Les événements choquants qui se sont déroulés en octobre en Tanzanie offrent un aperçu des tensions qui ont marqué une année difficile pour la politique africaine.
Des manifestants ont été abattus par la police alors qu’ils protestaient contre ce qu’ils considéraient comme une élection truquée, condamnée par les instances régionales et continentales, ébranlant ainsi la réputation de paix et de stabilité du pays.
Les candidats de l’opposition ayant été emprisonnés ou empêchés de se présenter, la présidente Samia Suluhu Hassan a été élue avec 98 % des voix.
Toutes les avancées vers une démocratie plus ouverte en Tanzanie semblaient avoir été réduites à néant.
On peut dire que ce qui s’est passé là-bas a mis en évidence une rupture plus générale dans de nombreux pays africains entre les peuples et ceux qui les gouvernent.
Plusieurs pays ont connu des manifestations et des conflits électoraux en 2025, tandis que les chefs militaires ont consolidé leur pouvoir dans d’autres, les analystes estimant que l’année prochaine pourrait être marquée par davantage de bouleversements.

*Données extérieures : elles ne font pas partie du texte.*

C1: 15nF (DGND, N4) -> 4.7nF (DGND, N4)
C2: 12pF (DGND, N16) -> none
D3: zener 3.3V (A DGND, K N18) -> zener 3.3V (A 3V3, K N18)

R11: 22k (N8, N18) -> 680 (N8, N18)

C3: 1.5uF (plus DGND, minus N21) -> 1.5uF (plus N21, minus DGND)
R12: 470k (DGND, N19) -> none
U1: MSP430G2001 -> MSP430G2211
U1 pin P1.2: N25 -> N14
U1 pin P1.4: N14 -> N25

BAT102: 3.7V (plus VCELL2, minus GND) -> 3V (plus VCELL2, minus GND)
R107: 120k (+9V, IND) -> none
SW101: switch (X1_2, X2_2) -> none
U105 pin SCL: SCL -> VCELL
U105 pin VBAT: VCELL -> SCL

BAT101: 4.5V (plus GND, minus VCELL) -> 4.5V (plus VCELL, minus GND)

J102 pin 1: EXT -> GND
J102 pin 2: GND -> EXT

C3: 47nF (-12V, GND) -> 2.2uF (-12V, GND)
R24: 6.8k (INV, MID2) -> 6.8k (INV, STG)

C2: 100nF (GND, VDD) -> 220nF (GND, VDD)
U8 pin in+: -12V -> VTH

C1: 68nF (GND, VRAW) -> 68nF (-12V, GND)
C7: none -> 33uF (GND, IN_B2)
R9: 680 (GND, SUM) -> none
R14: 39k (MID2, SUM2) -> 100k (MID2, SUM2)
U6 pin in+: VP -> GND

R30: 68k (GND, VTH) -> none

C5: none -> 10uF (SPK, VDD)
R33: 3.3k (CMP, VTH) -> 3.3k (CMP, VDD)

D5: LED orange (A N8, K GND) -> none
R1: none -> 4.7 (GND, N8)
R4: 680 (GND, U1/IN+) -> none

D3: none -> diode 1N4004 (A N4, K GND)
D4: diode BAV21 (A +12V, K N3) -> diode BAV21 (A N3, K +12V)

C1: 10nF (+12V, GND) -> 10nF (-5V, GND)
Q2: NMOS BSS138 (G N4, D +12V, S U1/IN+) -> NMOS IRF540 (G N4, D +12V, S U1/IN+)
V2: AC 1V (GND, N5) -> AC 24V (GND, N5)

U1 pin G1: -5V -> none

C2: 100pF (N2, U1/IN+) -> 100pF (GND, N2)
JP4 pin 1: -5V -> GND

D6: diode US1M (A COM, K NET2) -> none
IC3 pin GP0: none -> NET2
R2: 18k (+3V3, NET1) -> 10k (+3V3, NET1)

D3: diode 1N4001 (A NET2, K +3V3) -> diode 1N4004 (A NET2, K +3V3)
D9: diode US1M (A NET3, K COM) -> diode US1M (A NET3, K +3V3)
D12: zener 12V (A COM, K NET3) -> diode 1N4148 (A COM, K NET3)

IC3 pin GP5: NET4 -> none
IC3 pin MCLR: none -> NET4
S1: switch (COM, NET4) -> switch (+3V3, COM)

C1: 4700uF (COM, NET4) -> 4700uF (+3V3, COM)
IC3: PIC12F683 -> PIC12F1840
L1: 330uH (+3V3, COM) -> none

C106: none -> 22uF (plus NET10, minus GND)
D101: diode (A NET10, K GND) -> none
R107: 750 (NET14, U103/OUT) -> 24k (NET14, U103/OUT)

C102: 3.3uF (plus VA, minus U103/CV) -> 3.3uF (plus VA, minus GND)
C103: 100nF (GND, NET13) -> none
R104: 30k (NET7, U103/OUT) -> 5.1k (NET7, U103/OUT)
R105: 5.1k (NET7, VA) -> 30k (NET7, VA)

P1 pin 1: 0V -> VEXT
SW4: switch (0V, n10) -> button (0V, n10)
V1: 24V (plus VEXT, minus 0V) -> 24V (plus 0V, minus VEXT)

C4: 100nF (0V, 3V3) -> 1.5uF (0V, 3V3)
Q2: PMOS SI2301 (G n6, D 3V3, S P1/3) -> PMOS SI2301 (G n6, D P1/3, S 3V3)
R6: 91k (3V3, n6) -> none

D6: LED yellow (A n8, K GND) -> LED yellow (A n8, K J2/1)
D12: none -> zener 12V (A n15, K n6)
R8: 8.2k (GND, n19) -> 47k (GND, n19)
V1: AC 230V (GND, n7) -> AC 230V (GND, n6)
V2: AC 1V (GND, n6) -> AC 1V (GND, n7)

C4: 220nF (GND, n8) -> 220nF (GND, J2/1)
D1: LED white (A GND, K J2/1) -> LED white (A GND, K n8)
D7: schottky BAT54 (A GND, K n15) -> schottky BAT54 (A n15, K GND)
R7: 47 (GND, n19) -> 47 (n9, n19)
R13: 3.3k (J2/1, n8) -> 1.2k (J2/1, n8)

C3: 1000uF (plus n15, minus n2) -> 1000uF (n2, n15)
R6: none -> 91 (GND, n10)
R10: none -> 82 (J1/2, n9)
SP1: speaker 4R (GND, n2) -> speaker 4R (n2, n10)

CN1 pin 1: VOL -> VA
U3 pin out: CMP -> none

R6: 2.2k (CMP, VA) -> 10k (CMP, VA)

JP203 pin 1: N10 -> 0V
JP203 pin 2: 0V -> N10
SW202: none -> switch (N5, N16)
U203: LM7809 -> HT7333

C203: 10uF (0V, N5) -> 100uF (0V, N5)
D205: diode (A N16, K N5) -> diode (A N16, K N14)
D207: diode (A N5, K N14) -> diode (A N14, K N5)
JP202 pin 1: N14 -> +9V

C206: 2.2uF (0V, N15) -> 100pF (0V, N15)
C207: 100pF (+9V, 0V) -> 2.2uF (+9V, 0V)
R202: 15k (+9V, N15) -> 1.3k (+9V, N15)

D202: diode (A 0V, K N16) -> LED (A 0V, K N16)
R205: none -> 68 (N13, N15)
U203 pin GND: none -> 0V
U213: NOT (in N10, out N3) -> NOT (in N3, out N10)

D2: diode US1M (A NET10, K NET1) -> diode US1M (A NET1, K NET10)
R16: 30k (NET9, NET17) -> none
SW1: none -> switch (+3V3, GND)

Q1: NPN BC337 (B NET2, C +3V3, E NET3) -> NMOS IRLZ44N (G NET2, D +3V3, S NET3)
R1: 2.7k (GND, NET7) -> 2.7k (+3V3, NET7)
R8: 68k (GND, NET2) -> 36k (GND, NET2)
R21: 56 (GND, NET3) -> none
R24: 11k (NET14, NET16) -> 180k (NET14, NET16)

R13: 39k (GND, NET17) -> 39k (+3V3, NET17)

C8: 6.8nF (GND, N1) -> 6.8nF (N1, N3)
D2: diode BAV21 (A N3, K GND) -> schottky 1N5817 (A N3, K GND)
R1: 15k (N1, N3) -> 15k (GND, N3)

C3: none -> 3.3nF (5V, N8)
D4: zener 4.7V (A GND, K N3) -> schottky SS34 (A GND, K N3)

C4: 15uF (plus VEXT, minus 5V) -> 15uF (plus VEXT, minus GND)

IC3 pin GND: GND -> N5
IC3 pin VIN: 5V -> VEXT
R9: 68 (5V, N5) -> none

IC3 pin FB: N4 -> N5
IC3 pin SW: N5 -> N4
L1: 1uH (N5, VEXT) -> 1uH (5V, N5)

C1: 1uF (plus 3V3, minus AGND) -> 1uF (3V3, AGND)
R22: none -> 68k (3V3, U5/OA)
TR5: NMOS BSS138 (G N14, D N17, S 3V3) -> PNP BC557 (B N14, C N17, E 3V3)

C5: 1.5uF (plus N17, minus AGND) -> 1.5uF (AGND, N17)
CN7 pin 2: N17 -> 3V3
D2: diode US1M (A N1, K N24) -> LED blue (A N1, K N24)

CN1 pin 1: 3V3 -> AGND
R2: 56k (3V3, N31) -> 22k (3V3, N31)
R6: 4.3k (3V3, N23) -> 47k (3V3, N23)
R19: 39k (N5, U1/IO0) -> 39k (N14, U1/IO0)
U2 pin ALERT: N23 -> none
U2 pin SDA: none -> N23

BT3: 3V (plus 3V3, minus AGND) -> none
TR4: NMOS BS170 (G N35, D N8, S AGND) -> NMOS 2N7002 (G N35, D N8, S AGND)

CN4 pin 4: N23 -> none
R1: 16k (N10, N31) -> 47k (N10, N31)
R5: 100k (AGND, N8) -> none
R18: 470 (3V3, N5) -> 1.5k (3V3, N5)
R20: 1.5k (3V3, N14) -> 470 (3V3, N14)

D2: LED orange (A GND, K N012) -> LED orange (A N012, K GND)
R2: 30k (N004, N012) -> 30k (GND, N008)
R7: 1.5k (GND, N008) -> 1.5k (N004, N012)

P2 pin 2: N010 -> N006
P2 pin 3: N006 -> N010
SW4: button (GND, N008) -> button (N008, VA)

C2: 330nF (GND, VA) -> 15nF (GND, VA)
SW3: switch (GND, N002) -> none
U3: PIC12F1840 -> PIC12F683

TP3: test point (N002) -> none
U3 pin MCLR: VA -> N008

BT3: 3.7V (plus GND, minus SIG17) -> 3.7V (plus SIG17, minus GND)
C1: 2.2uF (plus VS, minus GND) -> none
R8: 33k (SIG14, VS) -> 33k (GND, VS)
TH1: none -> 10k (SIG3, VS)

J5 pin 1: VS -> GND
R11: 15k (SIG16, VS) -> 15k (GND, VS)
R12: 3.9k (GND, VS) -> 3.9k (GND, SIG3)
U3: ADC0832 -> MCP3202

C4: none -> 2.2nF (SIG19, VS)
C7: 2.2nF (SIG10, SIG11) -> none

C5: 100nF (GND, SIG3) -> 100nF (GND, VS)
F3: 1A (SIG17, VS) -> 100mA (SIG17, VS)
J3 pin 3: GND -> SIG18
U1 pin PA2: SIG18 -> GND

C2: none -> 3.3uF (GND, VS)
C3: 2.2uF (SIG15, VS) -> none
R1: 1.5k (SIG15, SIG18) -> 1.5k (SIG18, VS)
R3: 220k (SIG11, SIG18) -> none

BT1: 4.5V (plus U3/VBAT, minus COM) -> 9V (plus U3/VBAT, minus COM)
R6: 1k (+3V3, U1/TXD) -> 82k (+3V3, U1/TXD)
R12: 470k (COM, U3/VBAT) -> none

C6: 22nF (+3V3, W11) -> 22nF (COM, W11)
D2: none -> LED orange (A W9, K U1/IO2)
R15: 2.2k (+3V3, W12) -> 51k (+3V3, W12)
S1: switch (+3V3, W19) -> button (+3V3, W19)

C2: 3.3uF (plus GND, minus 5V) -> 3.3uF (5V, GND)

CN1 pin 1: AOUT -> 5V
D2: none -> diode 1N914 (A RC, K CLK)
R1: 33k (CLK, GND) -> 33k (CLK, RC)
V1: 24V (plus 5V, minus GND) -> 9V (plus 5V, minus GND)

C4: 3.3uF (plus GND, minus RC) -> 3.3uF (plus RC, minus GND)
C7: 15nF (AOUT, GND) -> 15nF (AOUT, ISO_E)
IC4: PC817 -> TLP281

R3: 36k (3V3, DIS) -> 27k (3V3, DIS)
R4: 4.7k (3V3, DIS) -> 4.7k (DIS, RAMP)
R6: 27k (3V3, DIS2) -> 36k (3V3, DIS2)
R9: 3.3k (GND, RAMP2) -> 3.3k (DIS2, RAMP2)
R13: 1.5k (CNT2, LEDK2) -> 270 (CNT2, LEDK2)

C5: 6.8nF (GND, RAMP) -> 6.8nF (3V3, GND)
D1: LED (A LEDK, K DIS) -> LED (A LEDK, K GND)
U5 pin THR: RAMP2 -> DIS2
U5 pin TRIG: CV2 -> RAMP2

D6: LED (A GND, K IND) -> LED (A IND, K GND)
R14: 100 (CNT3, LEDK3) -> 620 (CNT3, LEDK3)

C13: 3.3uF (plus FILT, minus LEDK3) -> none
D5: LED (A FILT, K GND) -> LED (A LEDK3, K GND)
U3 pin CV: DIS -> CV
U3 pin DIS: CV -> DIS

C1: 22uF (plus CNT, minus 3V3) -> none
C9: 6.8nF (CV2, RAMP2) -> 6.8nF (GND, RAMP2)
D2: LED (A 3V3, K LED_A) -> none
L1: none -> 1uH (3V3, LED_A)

« Si l’on examine la situation globale à l’échelle du continent, la tendance est préoccupante », a déclaré Mo Ibrahim, dont la fondation analyse les données afin d’évaluer l’état de la gouvernance en Afrique.
Son dernier rapport suggère que, selon ses critères d’évaluation de la gouvernance, qui incluent notamment la sécurité, la participation aux prises de décision et l’état de la santé et de l’éducation, les progrès ont marqué le pas par rapport à la décennie précédant 2022.